会社設立の費用面でのメリットとは?事前の注意点や設立の流れも徹底解説
2024.11.21(更新日: 2024.11.21)
会社設立
会社設立を考え始めたときに悩むのが「利益が出るのか?」です。個人事業主のままで問題ないのか、会社設立による費用メリットがあるのか、知識がなければ損をしてしまうかもしれません。
会社設立の前に、理由やビジョンなど、会社を運営するうえで考えるべきことを検討してから決断すると、後悔なく起業ができます。しかし、会社設立は人生を左右する決断なうえに、明確な正解がないため、どちらにすればよいのか迷うのではないでしょうか。
そこで本記事は、会社設立を費用面から見たメリット・デメリットと会社設立の前に考えておくべきことをご紹介します。あわせて、会社を設立すると決めた人へ向けた、必要な手続きの解説付きです。ぜひ参考にしてください。
会社設立の前に考えるべきこと
会社設立の前に、考えるべきことが5点あります。
会社設立の必要性
会社を設立して何をするか
会社設立の手続きは誰が行うか
会社の種類を何にするか
資金調達方法
なかでも、会社設立の必要性と会社のビジョンは、設立後に後悔しないために、とても重要です。会社の設立を決めたら、手続きを行う人や会社の種類、資金調達方法について検討します。
本当に会社を設立する必要があるのか?
会社設立の前に、起業する必要があるのか否かを検討する必要があります。加えて、会社を設立する理由を考えておきましょう。なぜなら、会社を設立してから後悔しないためです。会社設立は、メリットだけではありません。収入の補償がないうえに、毎月のように費用が発生し、失敗した場合は自己責任です。
会社設立の理由は、何でも構いません。たとえば、以下のような例があります。
自分の資格やスキルを生かしたいから
ビジネスアイデアが浮かんだから
自由に働きたいから
お金をたくさん稼ぎたいから
今の会社の人間関係がつらいから
人によっては、資格やスキルを生かした会社で働けるかもしれません。会社を設立しても、自由に働けない人も多くいます。
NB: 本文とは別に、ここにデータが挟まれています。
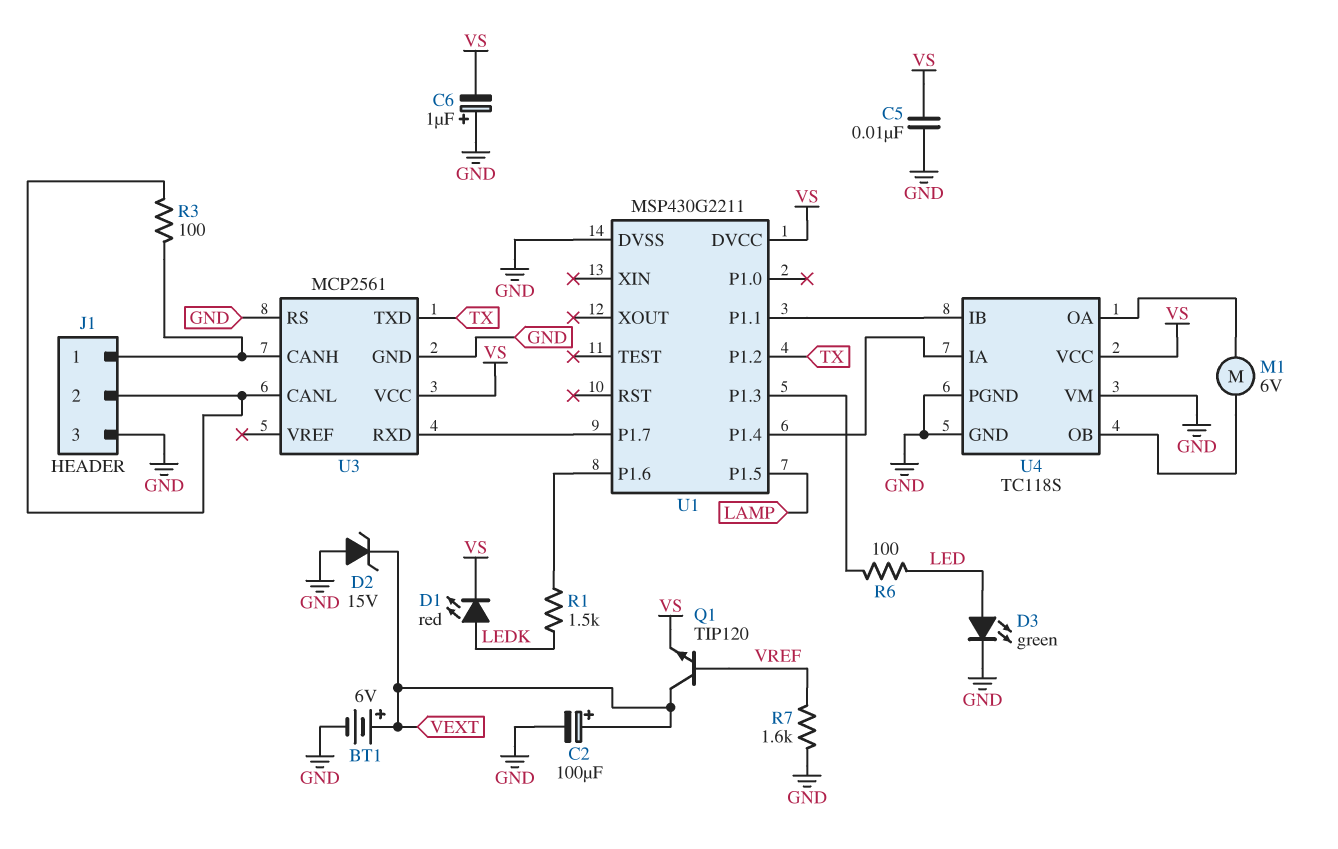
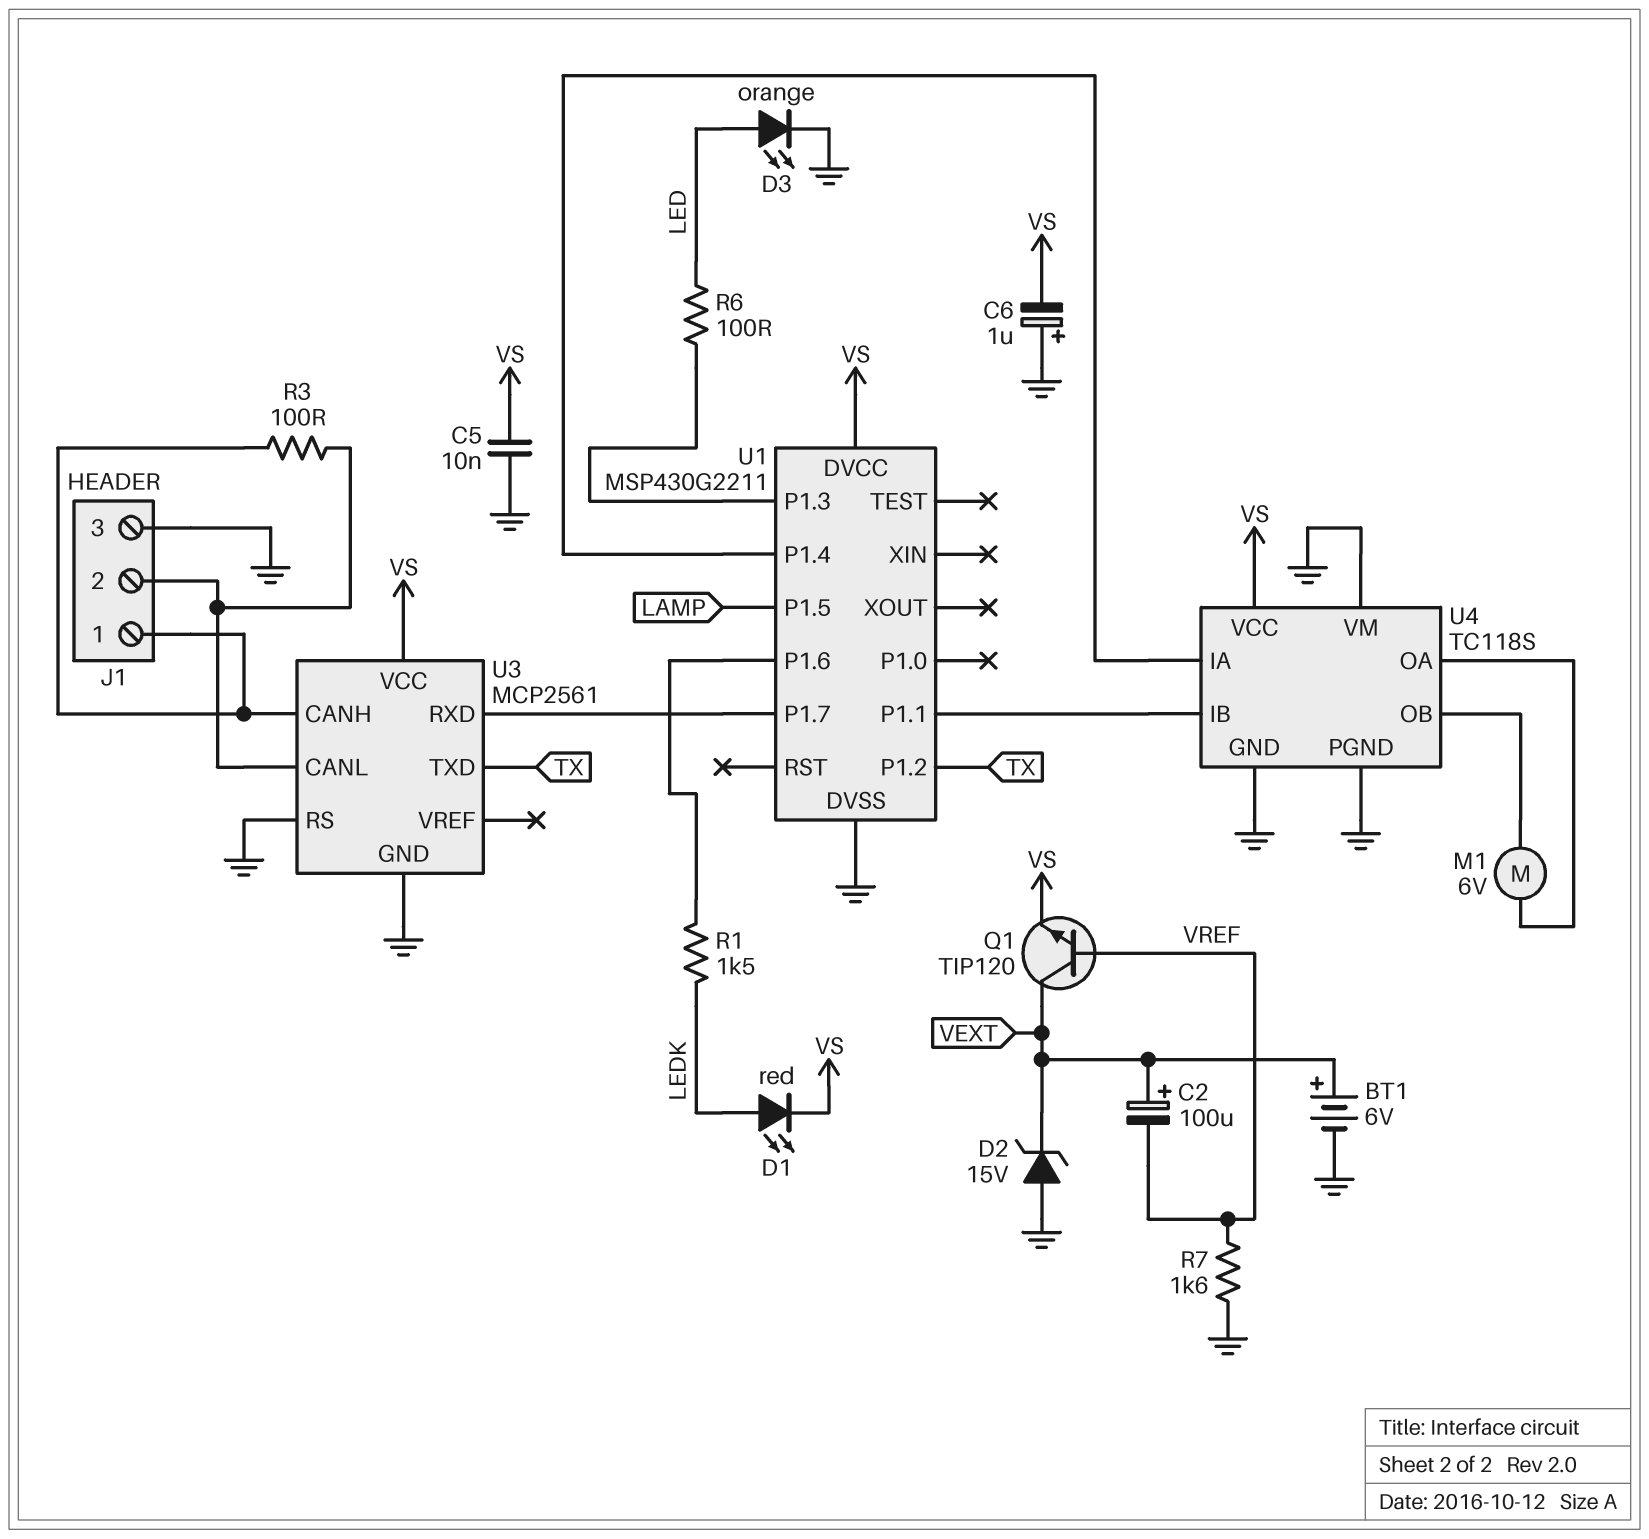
C2: 100uF (plus VEXT, minus GND) -> 100uF (plus VEXT, minus VREF)
D3: LED green (A LED, K GND) -> LED orange (A LED, K GND)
会社を運営するなかで、つらい状況を想定し、それでも会社を設立したいと思ってから起業すると、後悔なく会社を運営していけるでしょう。
会社を設立して何をするのか?
設立後、事業を運営するために、会社設立の目的を検討する必要があります。目的とは、事業内容を指し、会社を運営するうえで基本規約となる「定款」に必ず記載する事項です。会社設立の目的は、3つの要件を満たさなければなりません。
公序良俗や法律に反しないこと
誰が見ても理解できる事業目的であること
利益につながること
会社設立の目的を考えるときに大切なことは、明確なビジョンを持つことです。明確なビジョンがあれば、必要な手続きや、未来の展望が見えてきます。会社の目的で、許認可が必要な資格を生かしたい場合は、定款に資格の明記も必要です。たとえば、以下のような目的があります。
旅行業:旅行業法に基づく旅行業者代理業
リサイクルショップ:古物営業法に基づく古物商
会社で何をするか考える段階で、定款への記載事項を含めて検討するとよいでしょう。
会社設立の手続きを自分で行うか?
会社設立には、複雑かつ多くの手続きがあります。どの手続きも、間違えると戻って修正する必要があるため、自分で行うのは手間に感じる人も多いでしょう。そこで、会社設立には専門家へ依頼する選択肢があります。それぞれのメリットとデメリットは以下の通りです。
メリット
デメリット
自分で手続き
費用を抑えられる
法律や税金の知識が増える
手続きに時間がかかる
間違いや手続き不足の恐れがあがる
作業中は事業に専念しにくい
専門家が手続き
短時間に手続きが終わる
正確に手続きができる
節税や事業運営のアドバイスが得られる
自分に合う専門家選びが必要
費用が発生する
専門家により作業可能範囲がある
サン共同は、登記・設立後の届出など会社設立に必要な手続きを代行いたします。初回は無料で相談できるので、気になる方はぜひお問い合わせください。
会社の種類をどうするか?
会社設立前には、会社の種類を決める必要があります。また、会社とは別のものですが、個人事業主という選択肢があります。それぞれの特徴は以下の通りです。
特徴
メリット・デメリット
株式会社
有限責任
1名から設立可能
出資者と経営者が異なる
設立費用は約25万円
信用度が高く融資を受けやすい
上場できる
会社運営に制限事項が多い
持分会社
合同会社
有限責任
1名から設立可能
出資者=経営者
設立費用は約10万円
経営の自由度が高い
設立費用が安い
上場できない
個人事業主
無限責任
1名から登録可能
経営権を持つ
設立費用は0円
税務申告が簡素で済む
信用度が低く融資を受けにくい
事務手続きが法人より少ない
会社や個人事業主の特徴と自社のビジョンを照らしあわせて、会社の種類を決めましょう。
資金調達を行うか?
会社を設立するときは、資金が必要です。そこで、会社設立の前に、資金を調達するか否かと、調達方法を検討しておく必要があります。会社を設立するときに、資金を調達する方法は、大きく分けて3種類です。
デット・ファイナンス
(借入)
金融機関からの融資
商工会などからの融資
ビジネスローンで借入
社債の発行
個人ローンで借入
エクイティ・ファイナンス
(出資)
自己資金を出資
ベンチャーキャピタル
個人投資家からの出資
公募増資
社員持株会
他企業からの出資を受け入れ
クラウドファンディング
助成金・補助金
地域創造的起業補助金
ものづくり補助金
IT導入補助金
小規模事業者持続化補助金
デット・ファイナンスは、資金を返済する必要がある借入です。借入期間に応じた利息を払わなければなりません。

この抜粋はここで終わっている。